▸ Work instructions: Every line in the entries that holds the word "part" counts toward the answer, which should be a single number.

▸ Data section:
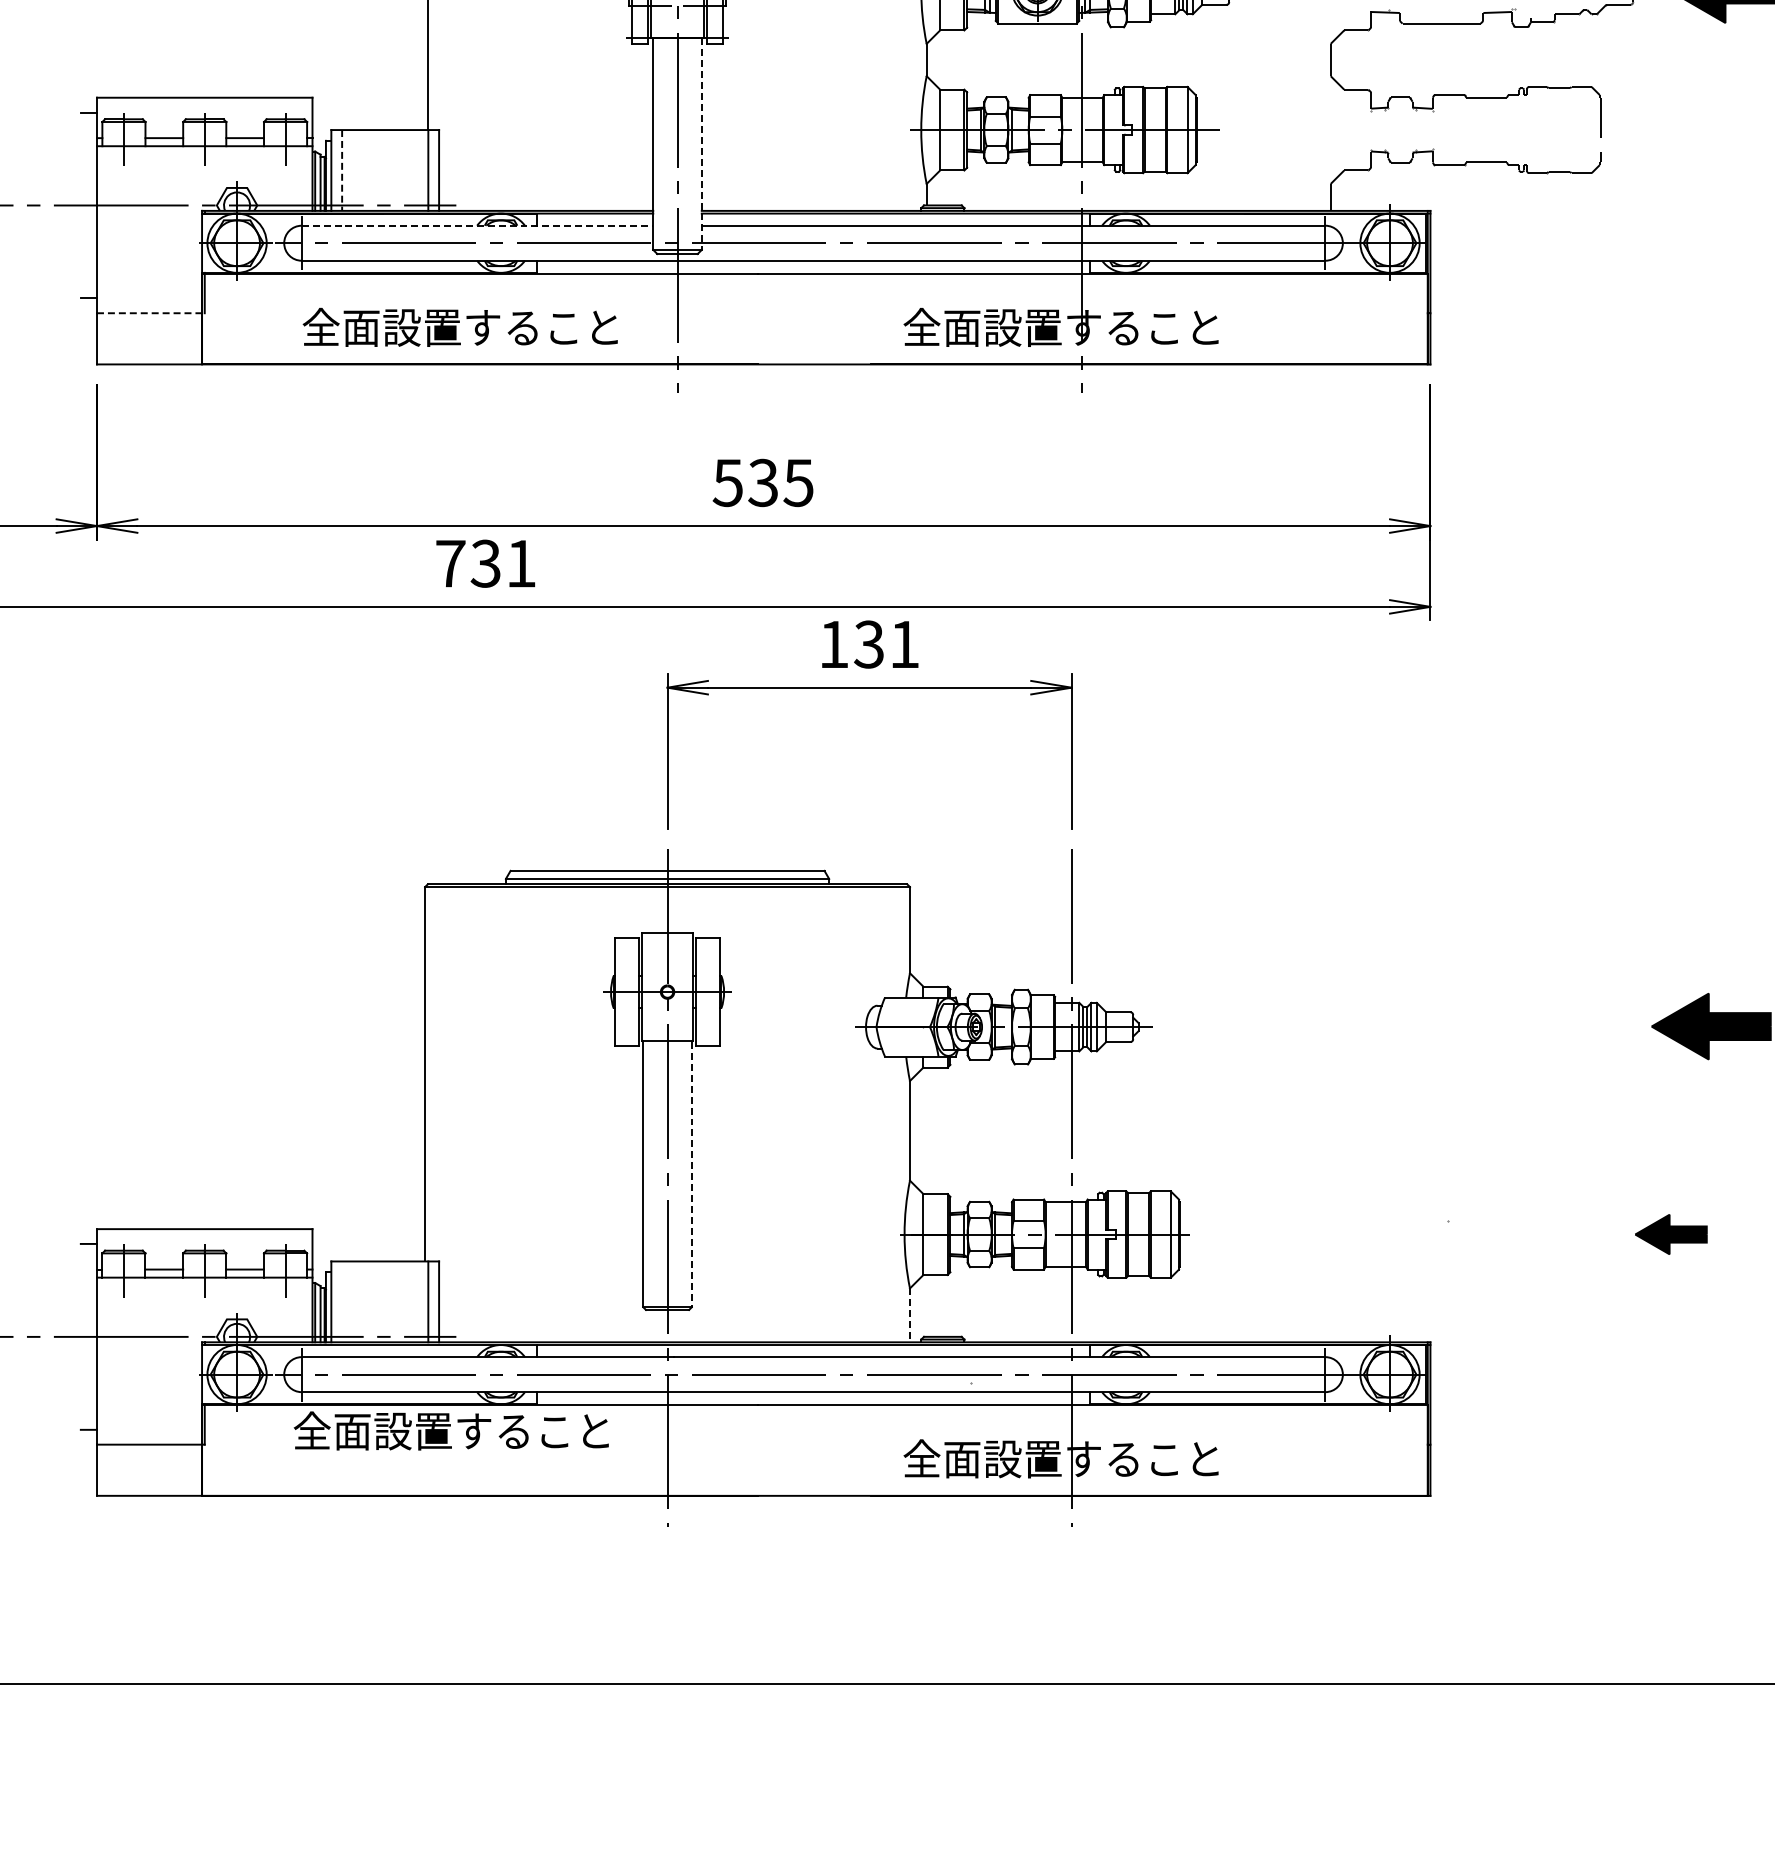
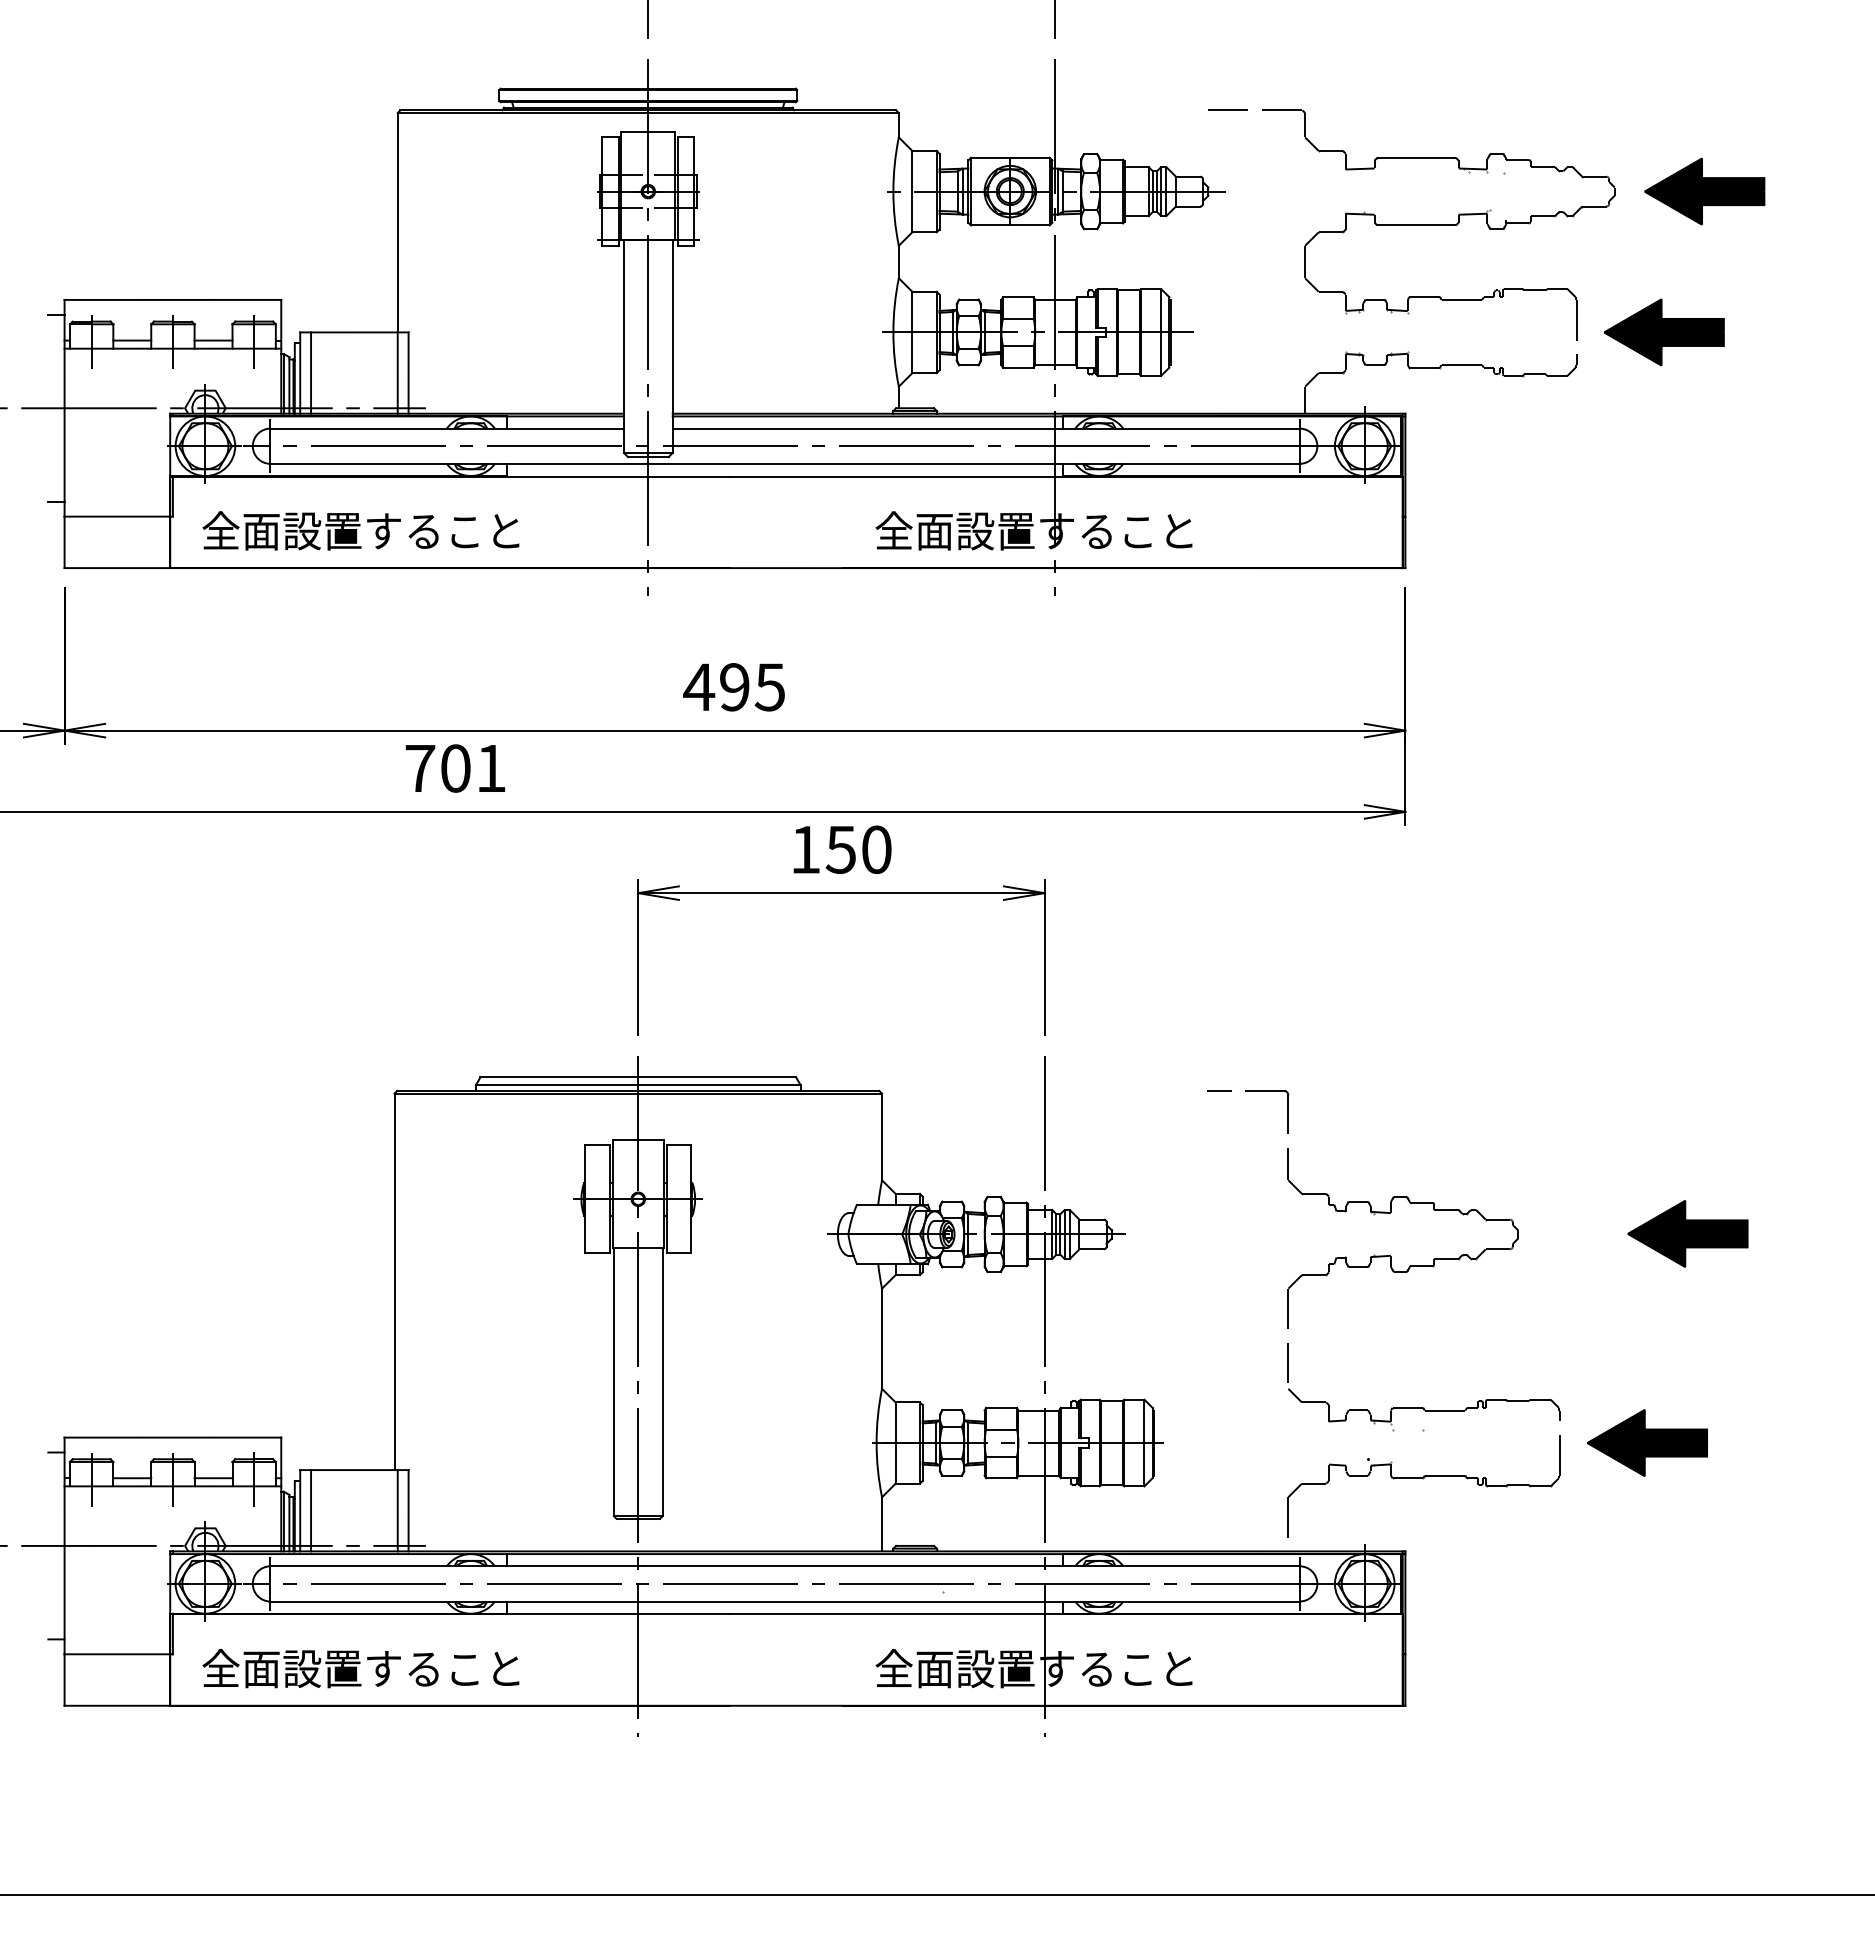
part: (1687, 130) -> (1663, 332), added
line: (701, 145) -> (672, 347), dashed -> solid
line: (342, 170) -> (311, 373), dashed -> solid
line: (477, 225) -> (447, 428), dashed -> solid
line: (151, 313) -> (119, 516), dashed -> solid
text: (459, 327) -> (360, 530), moved
text: (745, 483) -> (716, 687), 535 -> 495
text: (485, 563) -> (455, 768), 731 -> 701
text: (886, 644) -> (858, 849), 131 -> 150
part: (1417, 1064) -> (1392, 1272), added
line: (691, 1175) -> (662, 1383), dashed -> solid
part: (1671, 1234) -> (1647, 1442), size x1.67
line: (342, 1301) -> (311, 1510), added
line: (910, 1315) -> (882, 1524), dashed -> solid
text: (450, 1430) -> (360, 1668), moved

▸ Exercise result: 3